This Thanksgiving, I had a chance to try a few new things.
After watching Food, Inc., we're glad we decided to go for Trader Joe's organic, free-range turkeys. That film will really make you think about what we choose to eat -- and how fortunate we are to be able to make those choices.
We're also trying to watch the cholesterol, etc., so I made things lighter. Chicken broth in the mashed potatoes, light gravy made with turkey stock and flour, no butter basting on the turkey (just a tiny bit of olive oil) -- which tasted delicious -- as well as lighter side dishes, including some Korean cucumbers, tomatillo sauce, guacamole, and Southern style greens cooked with chicken sausage and broth.
A couple of things stood out. Number one was the cranberries. I've always used canned -- happily. So when R pointed out a recipe in Saveur, I was a little hesitant. Ok, a lot. He had just watched "60 Minutes" and Andy Rooney had a piece on how "nothing should come from a can." I got a little irritated and said, "Well, Andy Rooney can come over and cook those cranberries."

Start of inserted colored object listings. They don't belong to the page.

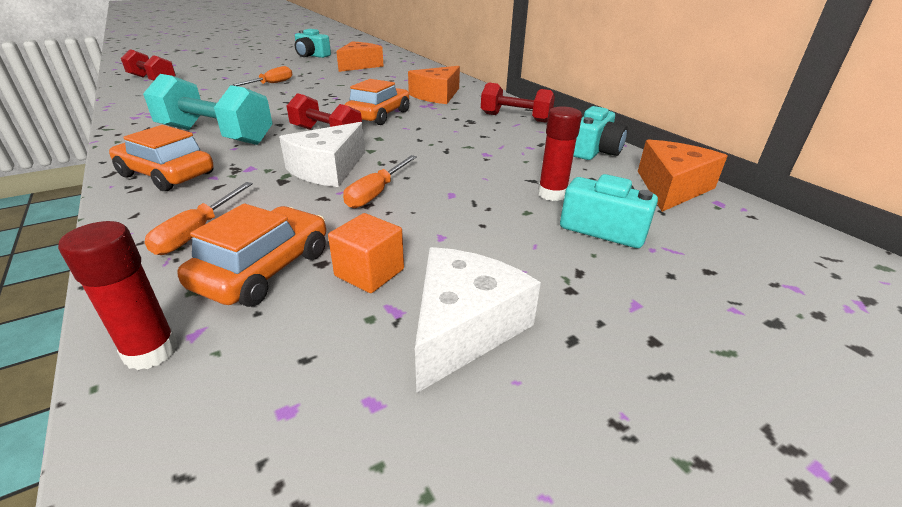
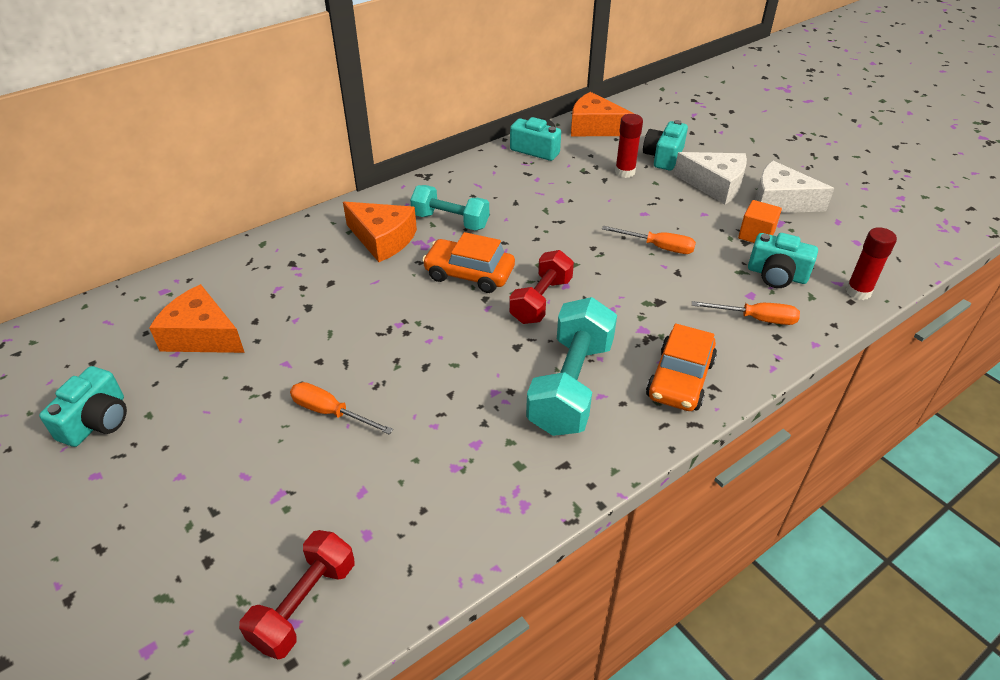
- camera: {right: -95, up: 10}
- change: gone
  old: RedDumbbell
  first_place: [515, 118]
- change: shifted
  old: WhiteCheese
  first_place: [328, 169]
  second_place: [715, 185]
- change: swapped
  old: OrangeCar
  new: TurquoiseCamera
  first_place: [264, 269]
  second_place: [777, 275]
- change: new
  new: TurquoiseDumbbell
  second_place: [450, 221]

After I calmed down, I decided to try it. And now I don't know if I'll ever go back to the can. This recipe for cranberry sauce is really delicious and can be made ahead of time. The only variation that I made was using Frangelico instead of Gran Marnier, only because that's what I had on hand. It's spicy and tart and not overly sweet. Very delicious.
The best thing though was the Tarte Tatin. It's something I've been wanting to try for awhile now. I've never actually tasted it before, but cooking it in a cast-iron skillet fascinated me.

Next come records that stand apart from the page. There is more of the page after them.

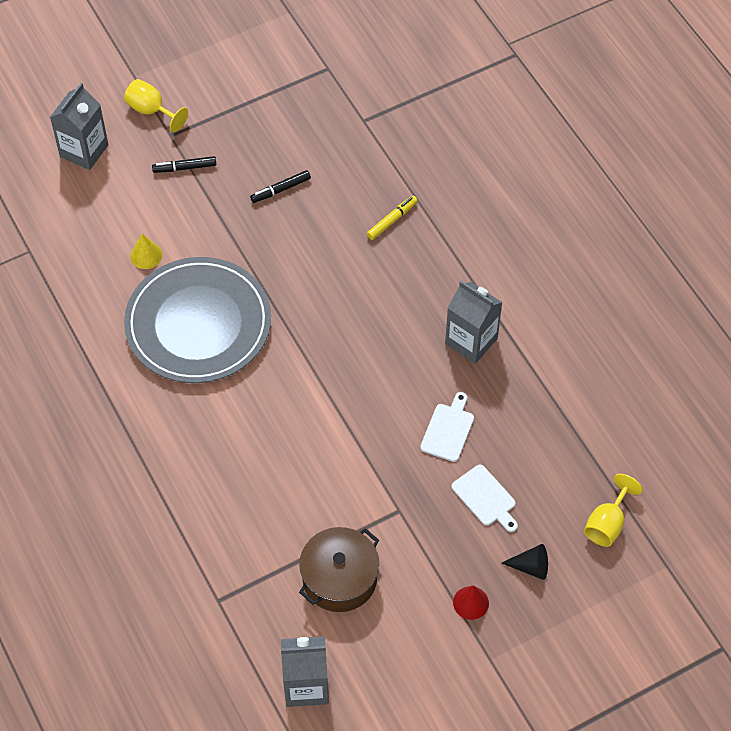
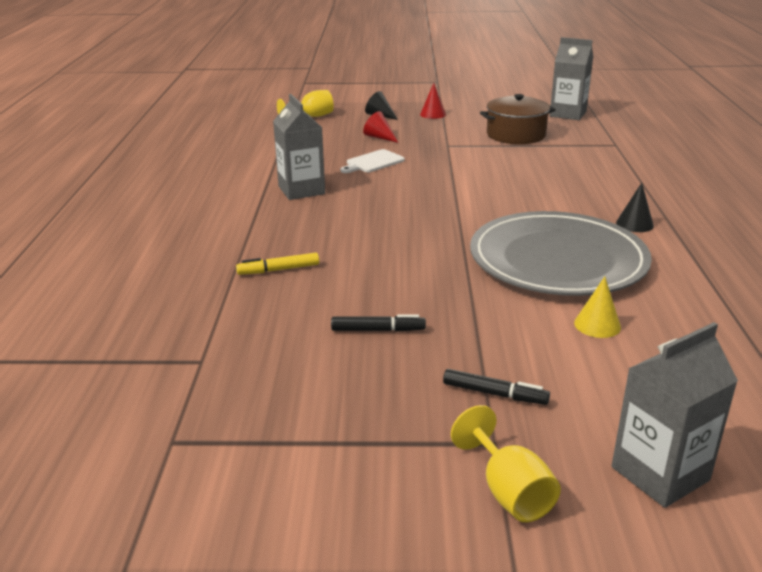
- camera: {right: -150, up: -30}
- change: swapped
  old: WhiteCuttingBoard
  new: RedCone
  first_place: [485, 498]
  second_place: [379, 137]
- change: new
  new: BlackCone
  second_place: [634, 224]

I used Williams-Sonoma's recipe from one of their free cooking classes (for French bistro cooking). I didn't see the recipe on their site, but you could try one of the others there or the million others that exist. What I liked about the recipe I used was that it called for a prepared puff pastry (thawed), which turned out great. I haven't quite mastered the whole pastry thing. The only deviation was I used only about 1/4 of the butter it called for. And Granny Smith apples were perfect.

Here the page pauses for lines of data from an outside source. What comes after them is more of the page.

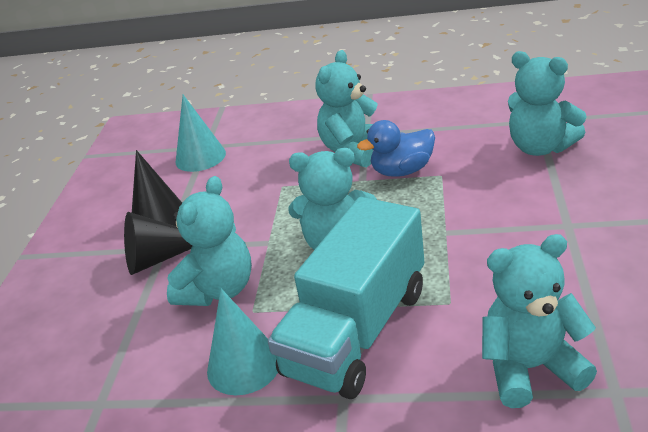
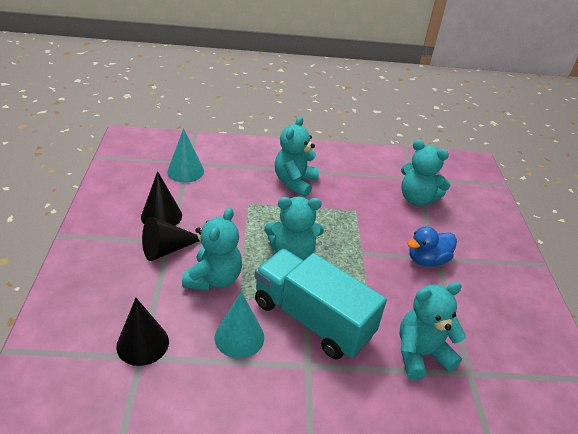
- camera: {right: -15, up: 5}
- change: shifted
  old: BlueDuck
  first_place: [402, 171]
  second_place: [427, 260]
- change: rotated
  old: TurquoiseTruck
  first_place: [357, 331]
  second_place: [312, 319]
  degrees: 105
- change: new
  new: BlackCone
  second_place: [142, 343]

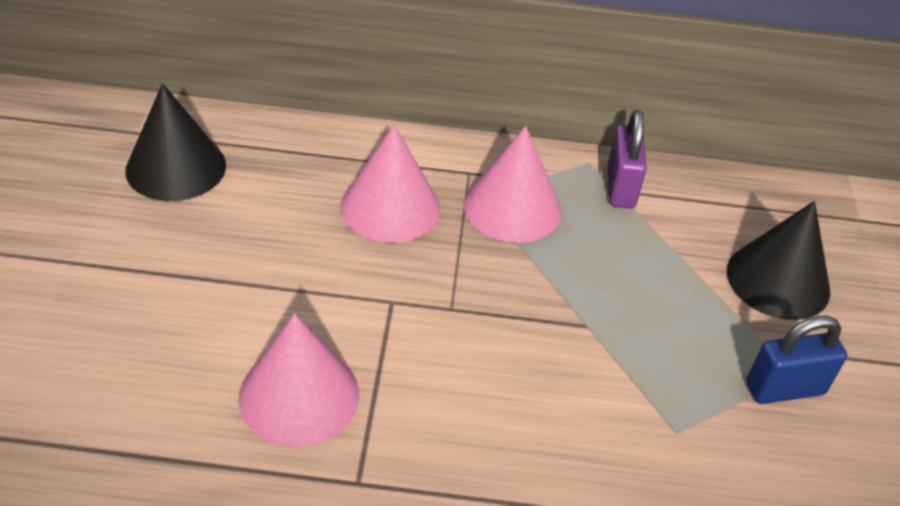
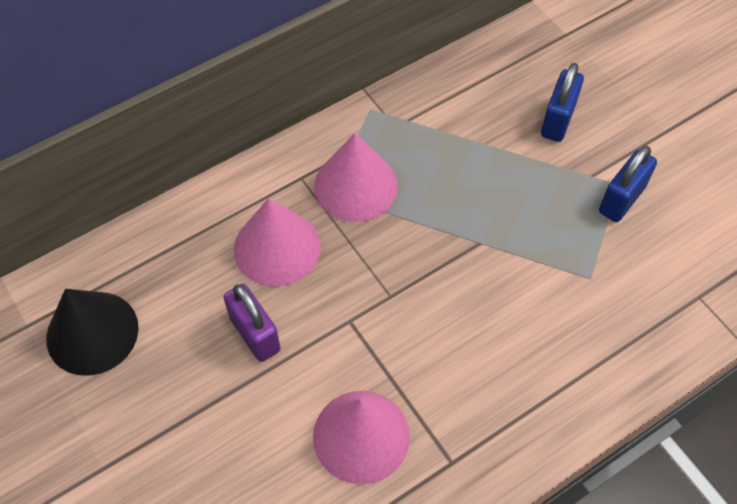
- camera: {right: -35, up: 15}
- change: shifted
  old: PurplePadlock
  first_place: [620, 187]
  second_place: [255, 334]
- change: swapped
  old: BlackCone
  new: BluePadlock
  first_place: [778, 280]
  second_place: [557, 120]

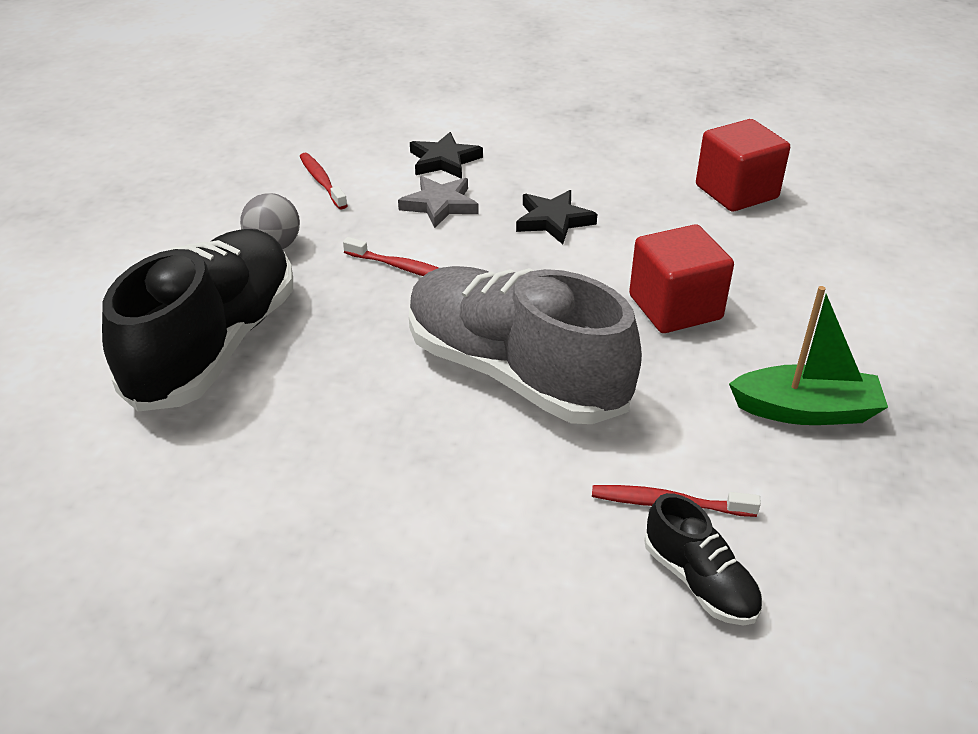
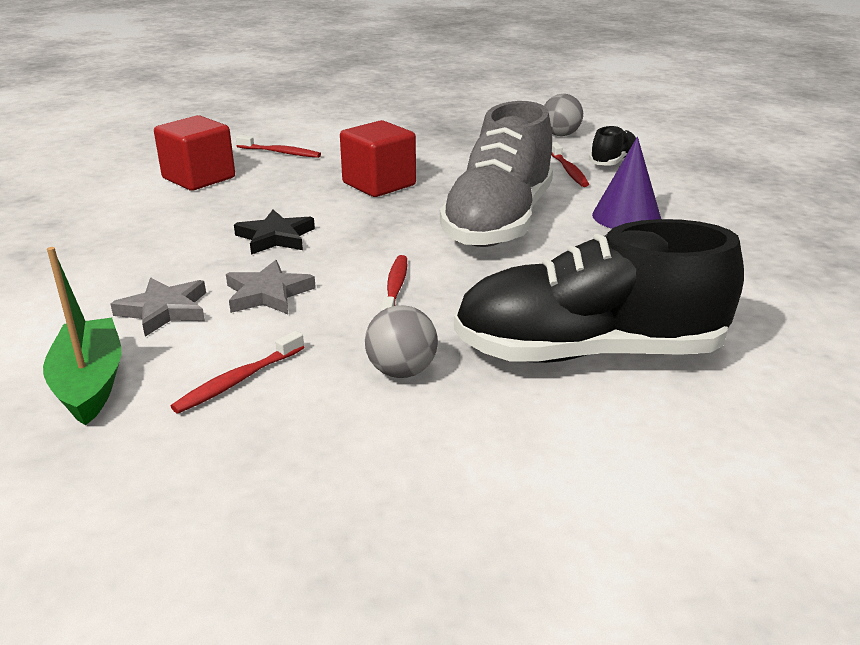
- camera: {right: -110, up: -10}
- change: repainted
  old: BlackStar
  new: GreyStar
  first_place: [444, 160]
  second_place: [164, 310]
- change: shifted
  old: GreenBoat
  first_place: [805, 410]
  second_place: [90, 383]
- change: new
  new: GreyBall
  second_place: [560, 135]
- change: new
  new: RedToothbrush
  second_place: [280, 152]
- change: new
  new: PurpleCone
  second_place: [626, 217]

It turned out better than expected (despite a little extra color on one side). Served with a scoop of vanilla ice cream, it was perfect. All of the flavors meld together, and it tasted so light. We all had seconds and even thirds.
Mmm! We'll be having this again soon. Hope you get a chance to try it.
Even though it's been a difficult year for so many, we're very grateful for so much. Happy Thanksgiving!